Bild: Ein langer Kampf: Schon 2021 kämpften die Bewohner:innen für den Erhalt…
Berlin taz | „H48 bleibt unser Haus“, steht auf einem Transparent, das
Bewohner:innen der Hermannstraße 48 in Neukölln aus einem Fenster
entrollt haben. Doch momentan sieht es für das Hausprojekt alles andere als
gut aus: Der Eigentümer, die „Hermannshof 48 Grundbesitz mbH“, hinter der
eine sächsische Immobilienfirma steht, versucht auch die letzten
verbleibenden Wohngemeinschaften mittels Räumungsklagen loswerden – um die
Immobilie gewinnbringend weiterverkaufen zu können. Ein kürzliches
Kaufangebot der Hausgemeinschaft lehnte er ab.
[1][Seit Jahren kämpfen die Bewohner*innen der H48 nun schon um den
Erhalt ihres Hausprojekts.] Als ihr Haus 2021 verkauft wurde, versuchten
sie es über das bezirkliche Vorkaufsrecht zu erwerben. Der Versuch
scheiterte vor Gericht. Seither will der Eigentümer die Bewohner*innen
loswerden – und setzt dabei auf Massenkündigung und Räumungsklage.

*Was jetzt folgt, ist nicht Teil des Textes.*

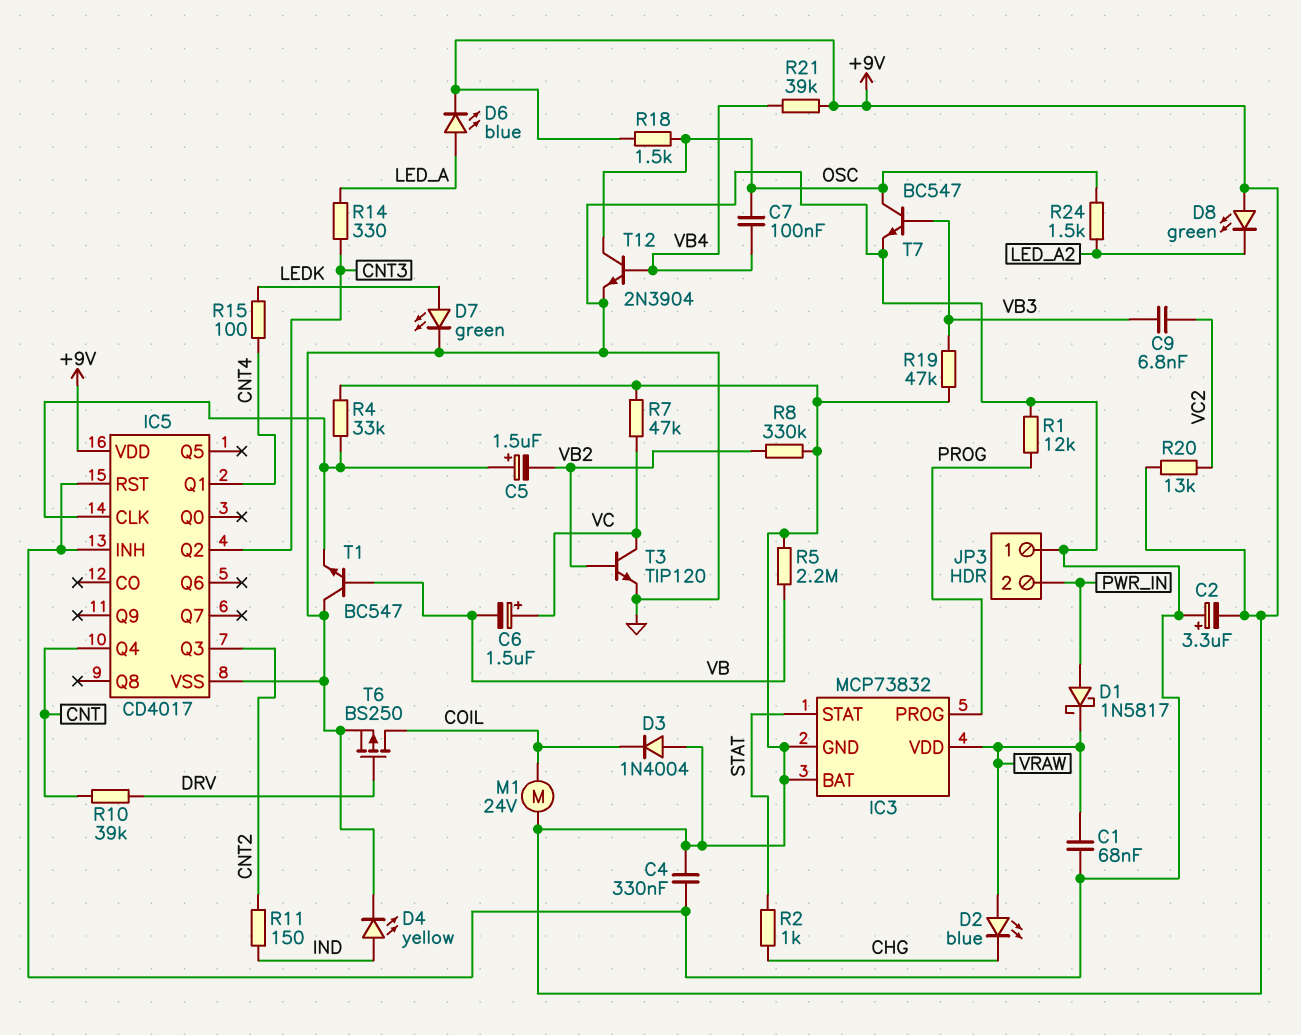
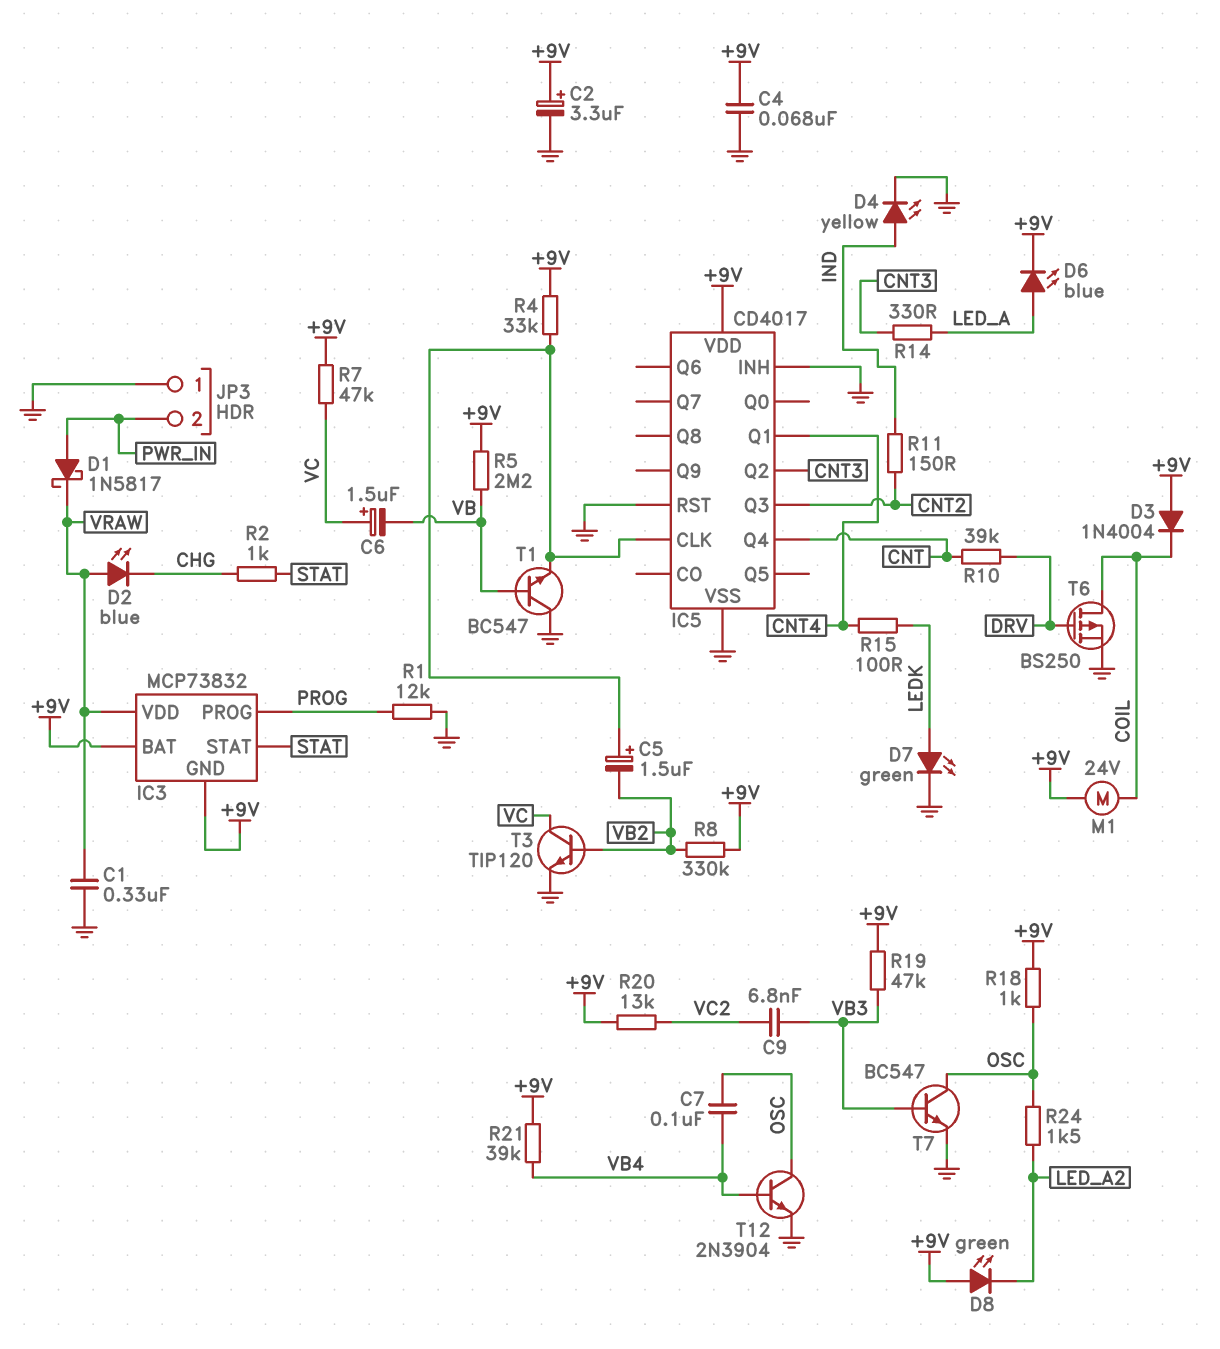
C1: 68nF (GND, VRAW) -> 330nF (GND, VRAW)
C2: 3.3uF (plus GND, minus +9V) -> 3.3uF (plus +9V, minus GND)
C4: 330nF (+9V, GND) -> 68nF (+9V, GND)
R18: 1.5k (+9V, OSC) -> 1k (+9V, OSC)

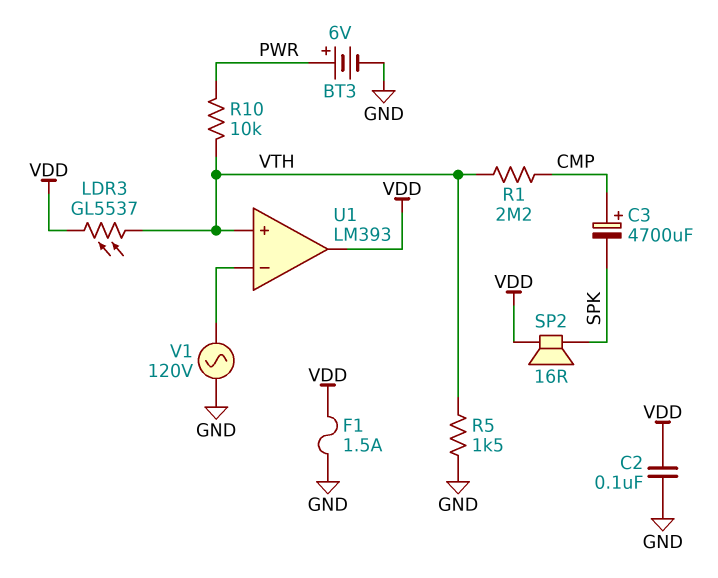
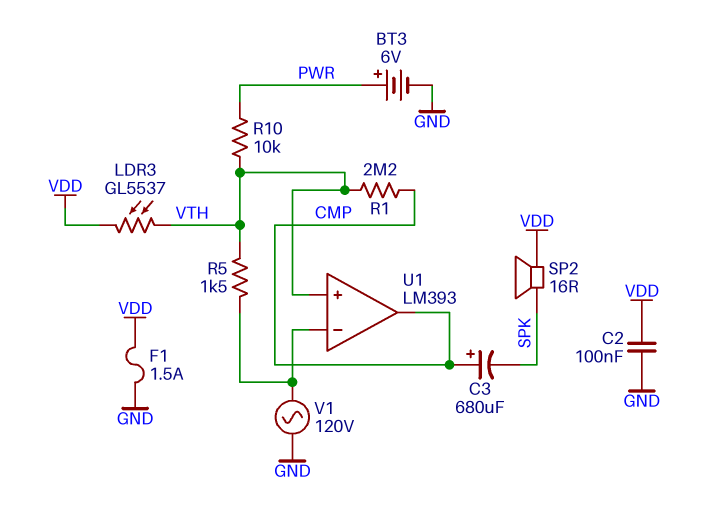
C3: 4700uF (plus CMP, minus SPK) -> 680uF (plus CMP, minus SPK)
R5: 1.5k (GND, VTH) -> 1.5k (U1/in-, VTH)
U1 pin out: VDD -> CMP

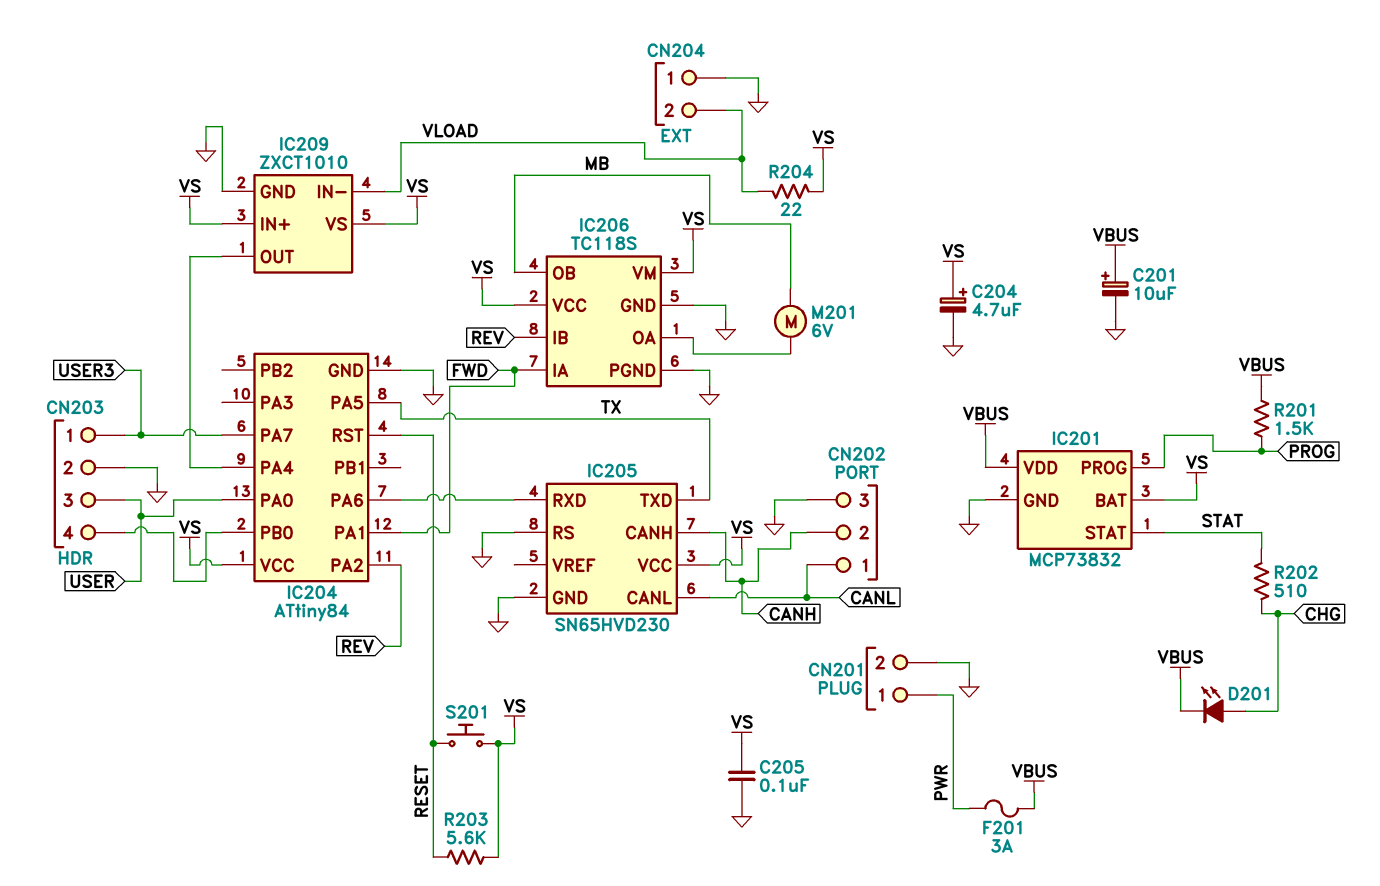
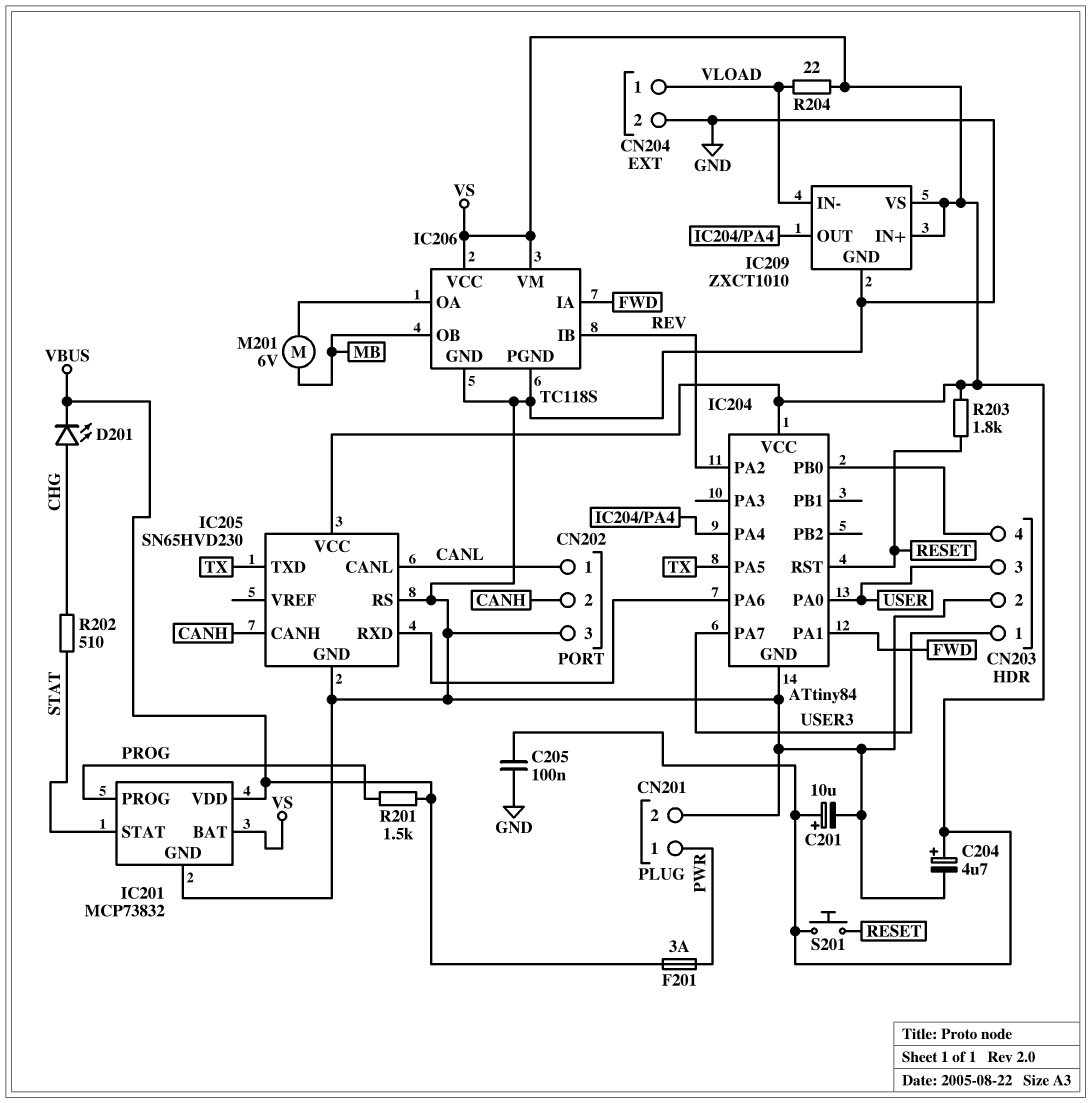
C201: 10uF (plus VBUS, minus GND) -> 10uF (plus VS, minus GND)
CN204 pin 1: GND -> VLOAD
CN204 pin 2: VLOAD -> GND
R203: 5.6k (RESET, VS) -> 1.8k (RESET, VS)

Sein
Plan: den Wohnraum in Gewerbefläche umwandeln. Dafür argumentiert er, die
Mietverträge seien eigentlich Gewerbeverträge und somit fristlos kündbar.
Viele Bewohner*innen verließen das Haus in der Folge, andere
entschieden sich zu kämpfen. Sie reichten ihrerseits Klage ein, um den
Kündigungsgrund auszuhebeln. Doch das ist bislang erfolglos: In drei Fällen
schmetterte das Gericht die Klagen bereits ab, bei sieben
Wohngemeinschaften stehen die Entscheidungen noch aus.
Nun will der Besitzer das Haus laut den Bewohner*innen schon wieder
abstoßen. Die Bewohner*innen berichten von einer erwünschten
Verkaufssumme im achtstelligen Bereich. Das Angebot der Hausgemeinschaft
über 9,5 Millionen Euro, welches sie in Gesprächen mit Banken und
Miethäusersyndikat erarbeiten konnten, ließ er links liegen. Eine
taz-Anfrage an „O&S ImmoConsulting“, die Immobilienfirma des mutmaßlichen
Eigentümers Oliver Sahr, ließ dieser unbeantwortet.
## Bedeutung für die Szene
Der hohe Kaufpreis sei ungerechtfertigt, finden die Bewohner*innen, denn
das Haus habe einen riesigen Sanierungsstau. „Wir wären eigentlich die
besten Eigentümer“, sagt Miriam Fichtel, eine Bewohnerin, die ihren echten
Namen nicht in der Zeitung lesen will. Im Gegensatz zu den Eigentümern
kümmere sich die Hausgemeinschaft um die Instandhaltung des Gebäudes. Man
wolle den Wohnraum langfristig erhalten, umweltfreundlich sanieren und die
Nachbarschaft mitgestalten.
Für viele Leute im Kiez sei die „H48“ ein wichtiger Bezugspunkt und
Vernetzungsort, sagt Fichtel. Das seit den 80er Jahren bestehende
Hausprojekt beherbergt neben Wohngemeinschaften auch einen Projektraum, der
als politischer und nachbarschaftlicher Begegnungsraum genutzt wird.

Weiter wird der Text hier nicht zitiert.